Photographe et/ ou artiste


Actualité de la photographie, entre le centre d’art et Internet, l’approche documentaire et l’art contemporain


Un malentendu. Les frontières entre la photographie et l’art contemporain subsistent-elles malgré tous les beaux discours sur la pluridisciplinarité ? Dominique Baqué, critique pour Art Press et avocate de la photo "plasticienne", s’oppose à une histoire autonome du médium pour l’intégrer pleinement dans le champ plus vaste de l’art(1). A Marseille, au-delà des noms de Valérie Jouve, Antoine d’Agata ou Bernard Plossu, ces deux territoires semblent s’ignorer et les photographes ont fini par constituer leurs propres circuits de circulation. Le plus (re)connu des lieux "spécialisés", l’Atelier de Visu, ouvre la semaine prochaine une exposition en forme de carte blanche aux éditions Filigranes. Créée il y a seize ans par Patrick Le Bescont, cette originale maison d’édition défend le croisement de l’image avec l’écriture, collaborant avec des écrivains et des poètes pour réaliser des livres-objets à chaque fois uniques. Exploitant les possibilités de l’édition de façon audacieuse, l’artiste intervient dans la recherche d’une mise en forme pour ses images, avec une attention particulière accordée à la dimension matérielle et palpable des oeuvres. Rien n’est impossible : livre accordéon, mélanges de papiers différents, adhésifs, emboîtages, livres postaux, latex, reliures à la chinoise...

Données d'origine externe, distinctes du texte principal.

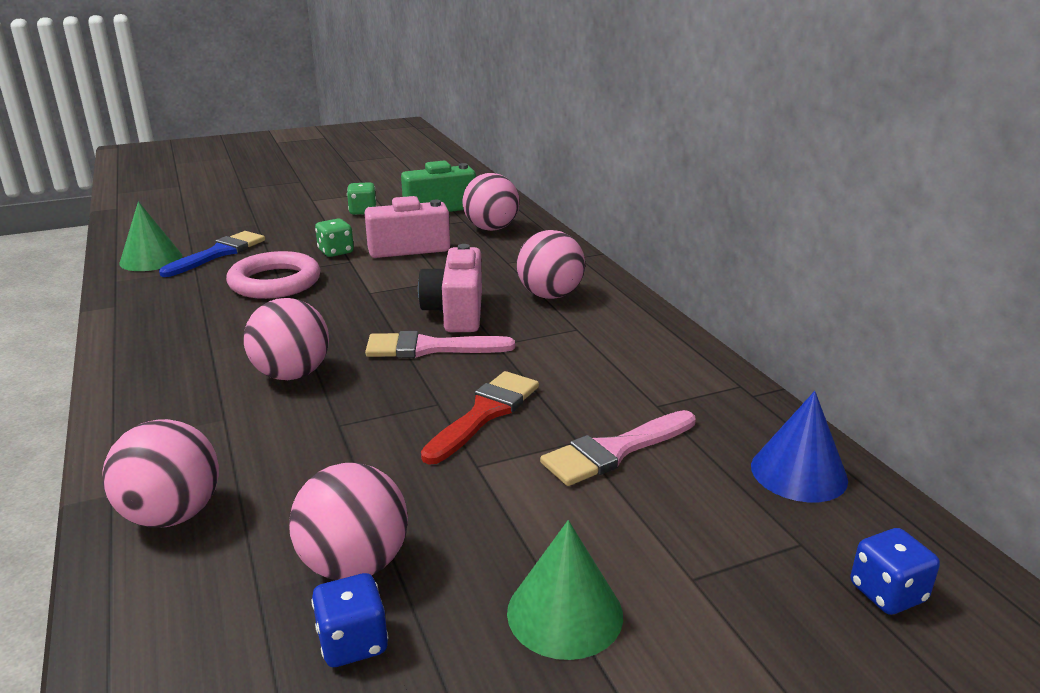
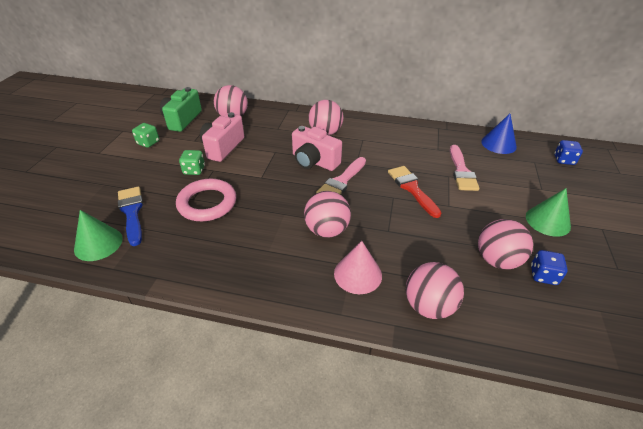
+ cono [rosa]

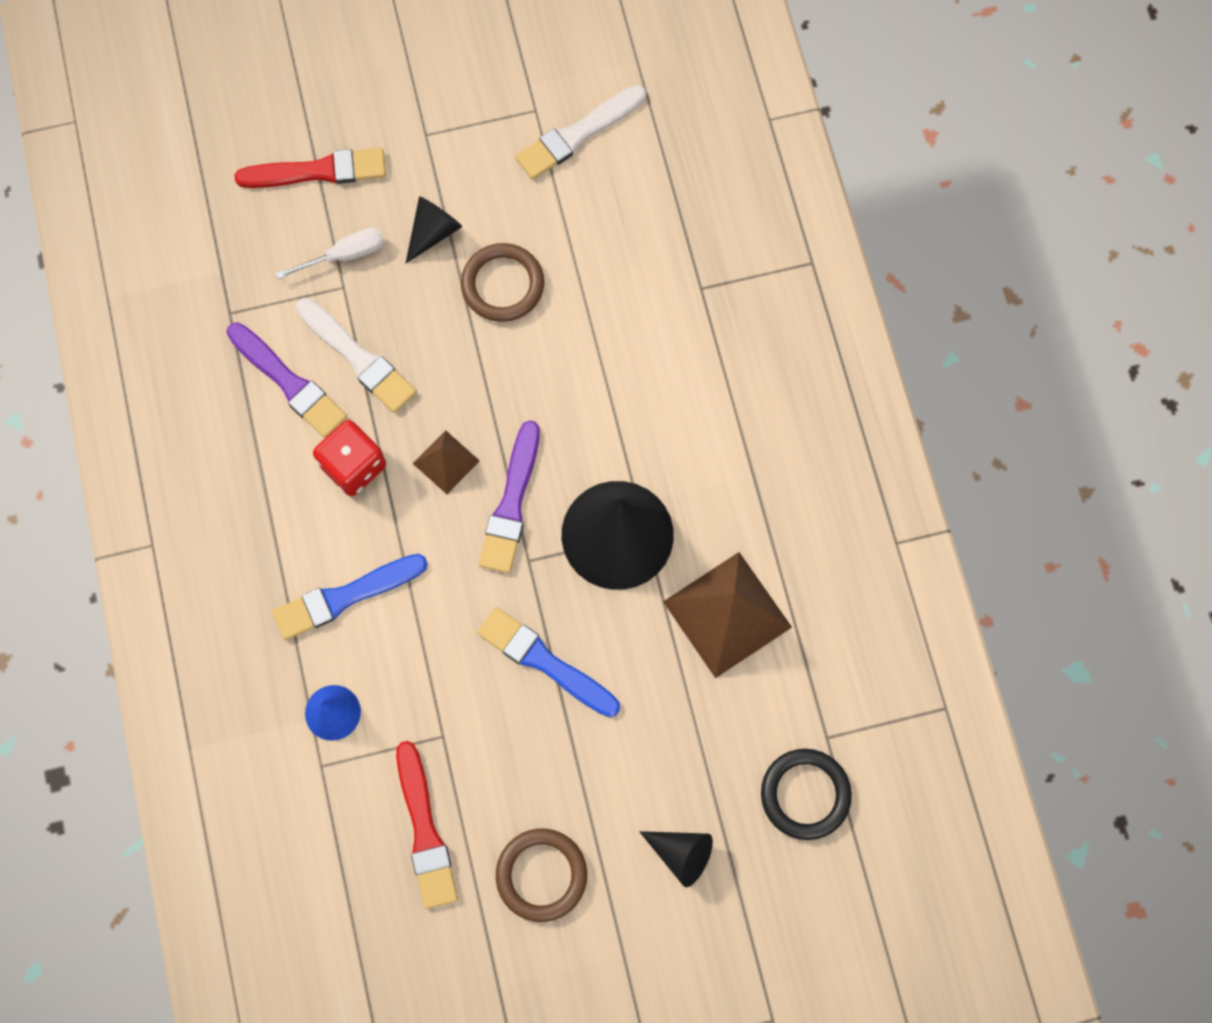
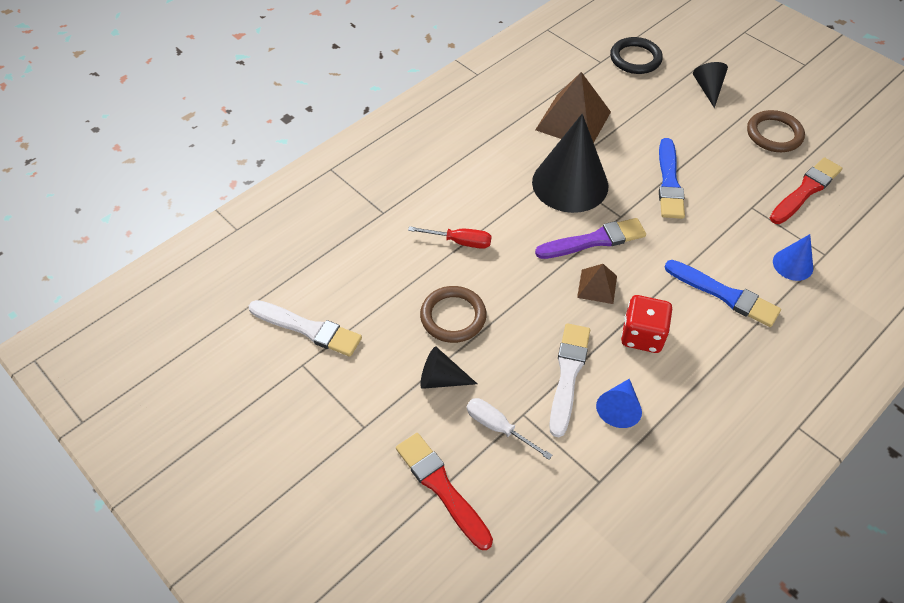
+ destornillador [rojo]
~ pincel [morado] (no. 1 from left) to cono [azul] (no. 1 from left)

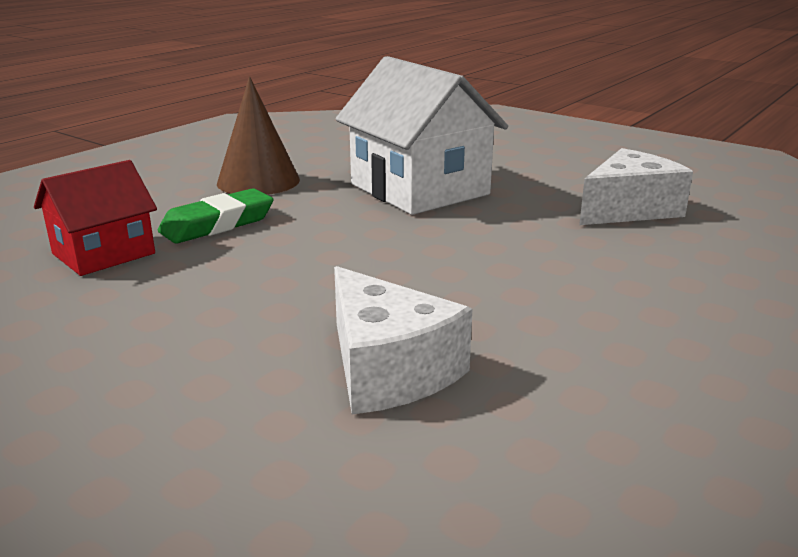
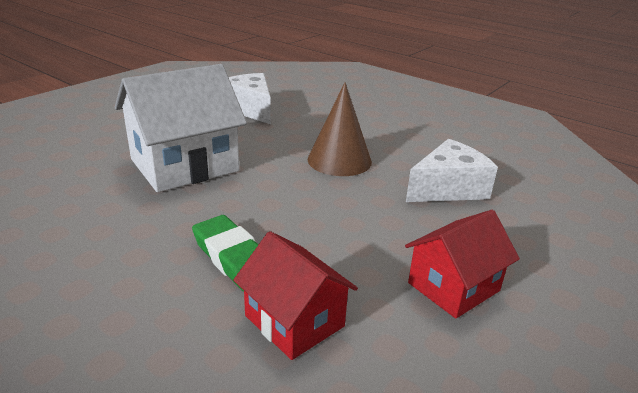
+ casa [rojo] (no. 2 from left)
~ cono [marrón]

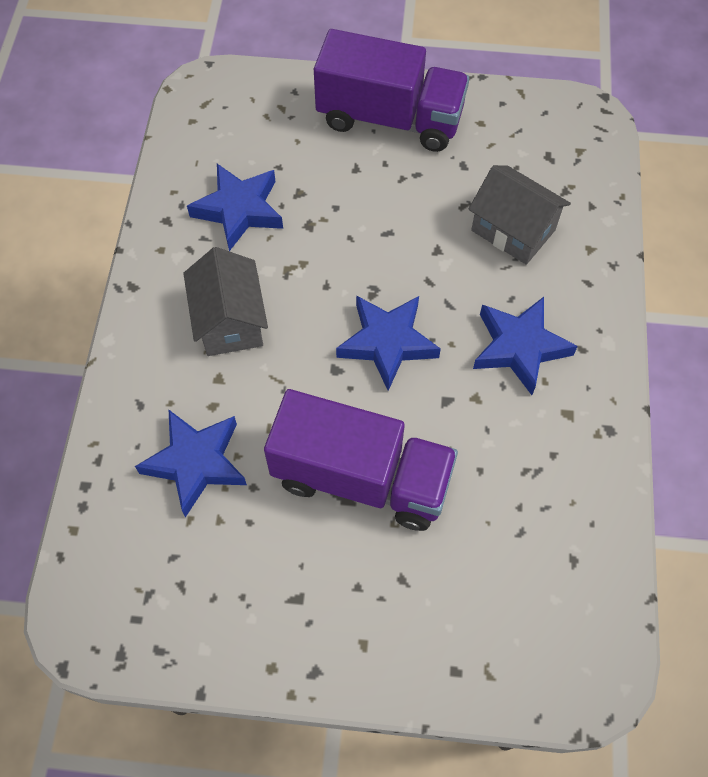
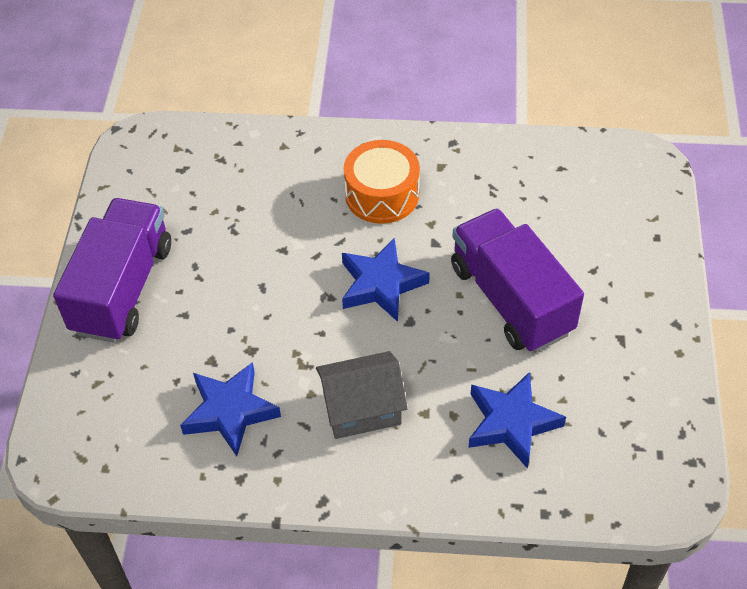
- casa [gris] (no. 2 from left)
~ estrella [azul] (no. 4 from left) to tambor [naranja]
~ camión [morado] (no. 1 from left in the first image) 45 degrees counterclockwise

Autre projet à avoir vu le jour, Bruit d’image, revue sur Internet (www.bruitdimage.com) créée par Olivier de Sépibus, réunit un ensemble représentatif de la nouvelle génération de photographes installés à Marseille (Pascal Grimaud, André Mérian, Anne Delrez, Stéphanie Têtu ou Stéphanie Majorale). Dans le panorama un peu sinistré des projets éditoriaux palpitants, le réseau web permet de surmonter les problèmes de distribution et apporte un nouveau souffle au format revue, introduisant le diaporama d’images et la création sonore.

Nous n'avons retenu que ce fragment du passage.